Your points are well-taken, but not totally accurate. During the Waxman interrogation--which virtually everyone mis-remembers because the media has mis-reminded them--the tobacco executives were asked whether they "believed" nicotine was addictive. You cannot call that a lie. I don't believe it is either, particularly since I know how that definition came about. And Big Tobacco began losing lawsuits, not because the jurors were pissed, but because the lawmakers changed the laws making it impossible for them to mount a defense. Lawton Chiles in Florida was the first to do so by adding a rider to a certain-to-be-passed bill in a midnight vote, and after the tobacco companies lost, the law was quietly changed back so it wouldn't affect other, more "reputable" and politically correct industries. Then, of course, the money started to flow and the rest is history. Up until now, at least.

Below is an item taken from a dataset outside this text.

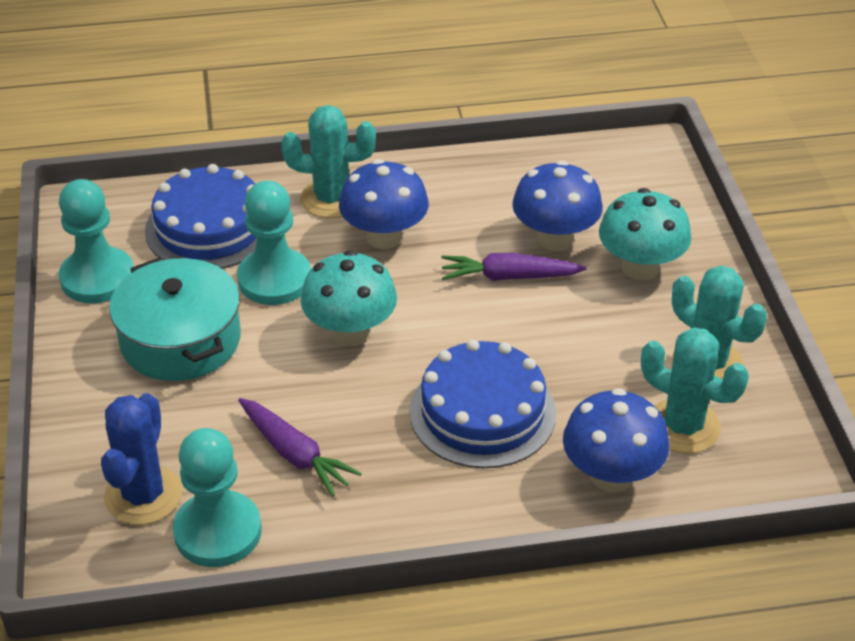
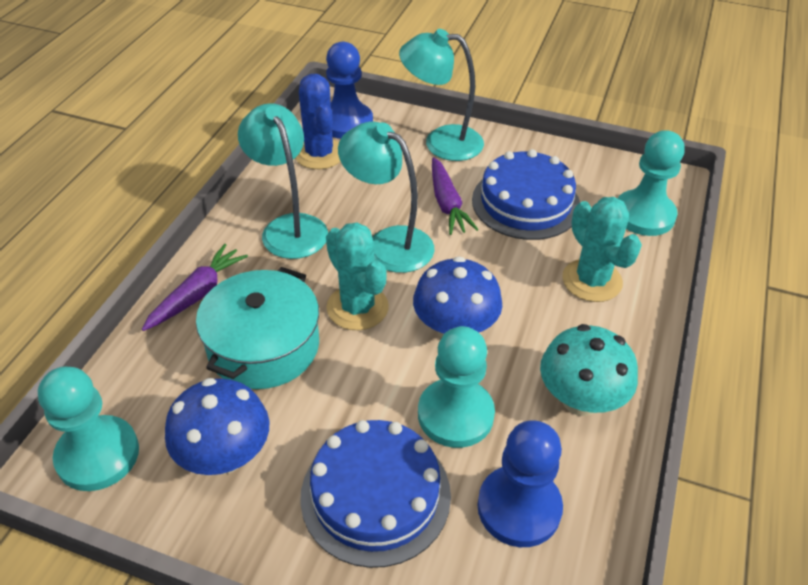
blue mushroom: 3 -> 2
blue pawn: 0 -> 2
turquoise cactus: 3 -> 2
turquoise lamp: 0 -> 3
turquoise mushroom: 2 -> 1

OK. In the first place, what would you have expected them to say?
In the second place, "addiction" is a very individual thing. The number of frequent smokers has dropped from about 50 percent to about 25 percent since I was a boy in the 60's, due almost entirely to education. Half the smokers in the country gave up the habit and walked away on information alone. Getting the rest to quit will not happen short of Carrie Nation prohibitionist tactics.

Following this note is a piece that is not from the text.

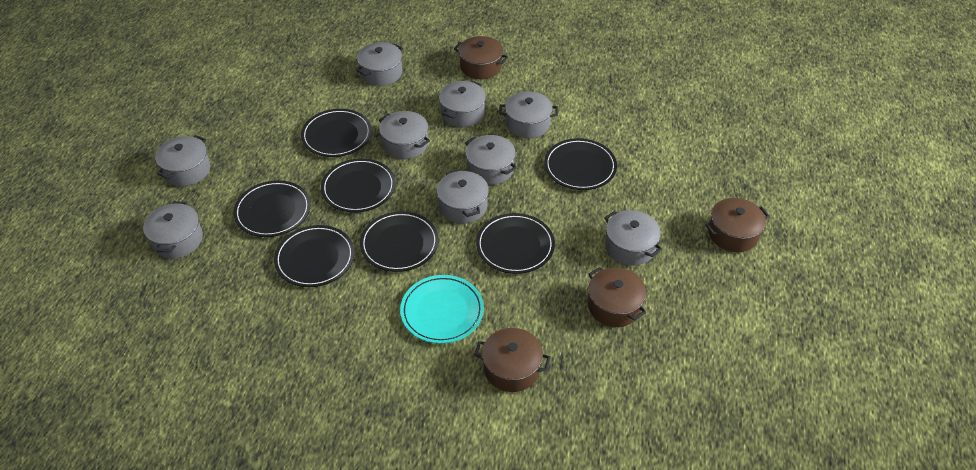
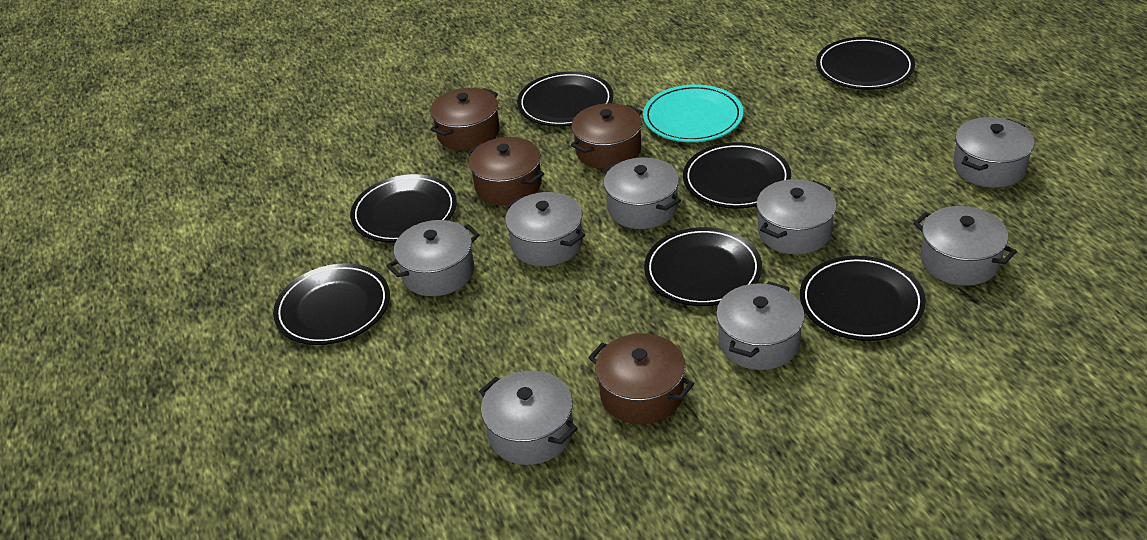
grey pot: 9 -> 8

In the third place, now that smokers have effectively been banned from confined office spaces, most restaurants, all common carriers and -- in certain liberal-crazy counties -- even in their own homes, the smoking-prohibitionists have now run out of facades to mask what they've wanted all along...total prohibition.

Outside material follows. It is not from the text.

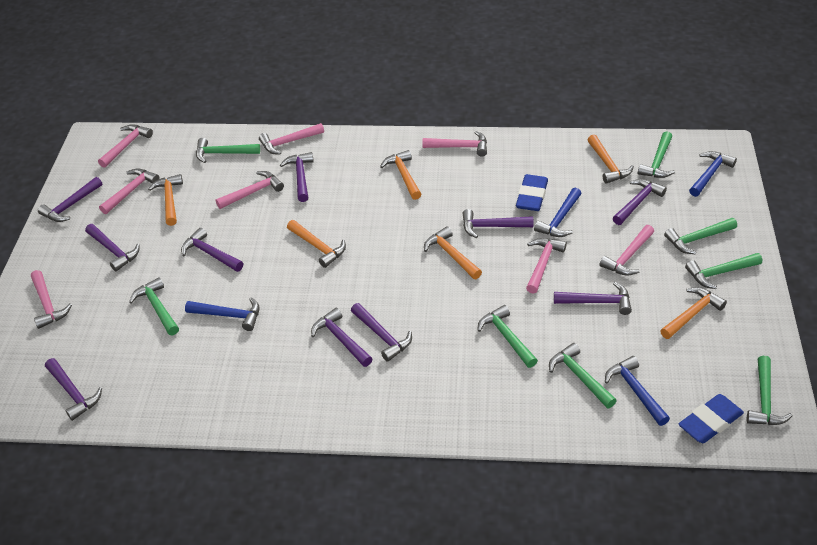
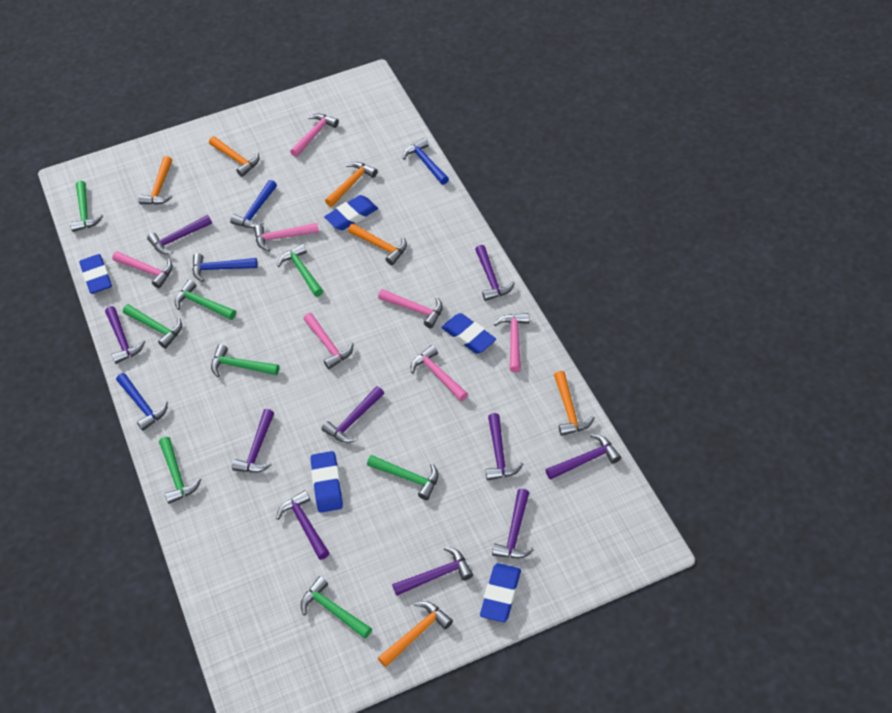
blue eraser: 2 -> 5
pink hammer: 8 -> 7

Ah, but NOW the matter falls to government, which has been totally two-faced about the whole issue for at least 30 years. Smokers are damn lucrative, and governments salivate over the sin tax they generate. They also die sooner (statistically,) reducing the amount that must be spent on them toward the last. (Leaving money, of course, for million-dollar heart transplants for convicted felons in prison.)
Gubmint will wag its politically-correct finger at you for doing "that awful thing," while, with its other hand, "politically collect" the tax money you generate, because, when it comes down to it, THEY NEED YOU.
My home state of Tennessee funded half its budget last year on its share of the tobacco settlement. Stupid move, using one-time funds to pay for ongoing expenses, but this was the same legislature that adopted socialized medicine in a state that runs on a sales tax. Of course, that was calculated, too, with a RINO governor who now says a state income tax is the only way out.
Well, maybe it'll come to that in Tennessee. But until then, those who have so far bypassed confiscatory state taxes can thank -- at least in their own self-absorbed minds -- every working-stiff who manages to step outside the factory and light up a Marlboro during his five-minute break.
Even if you're reading this from one of the "blue spots" on the map, people like him are helping to pay your way.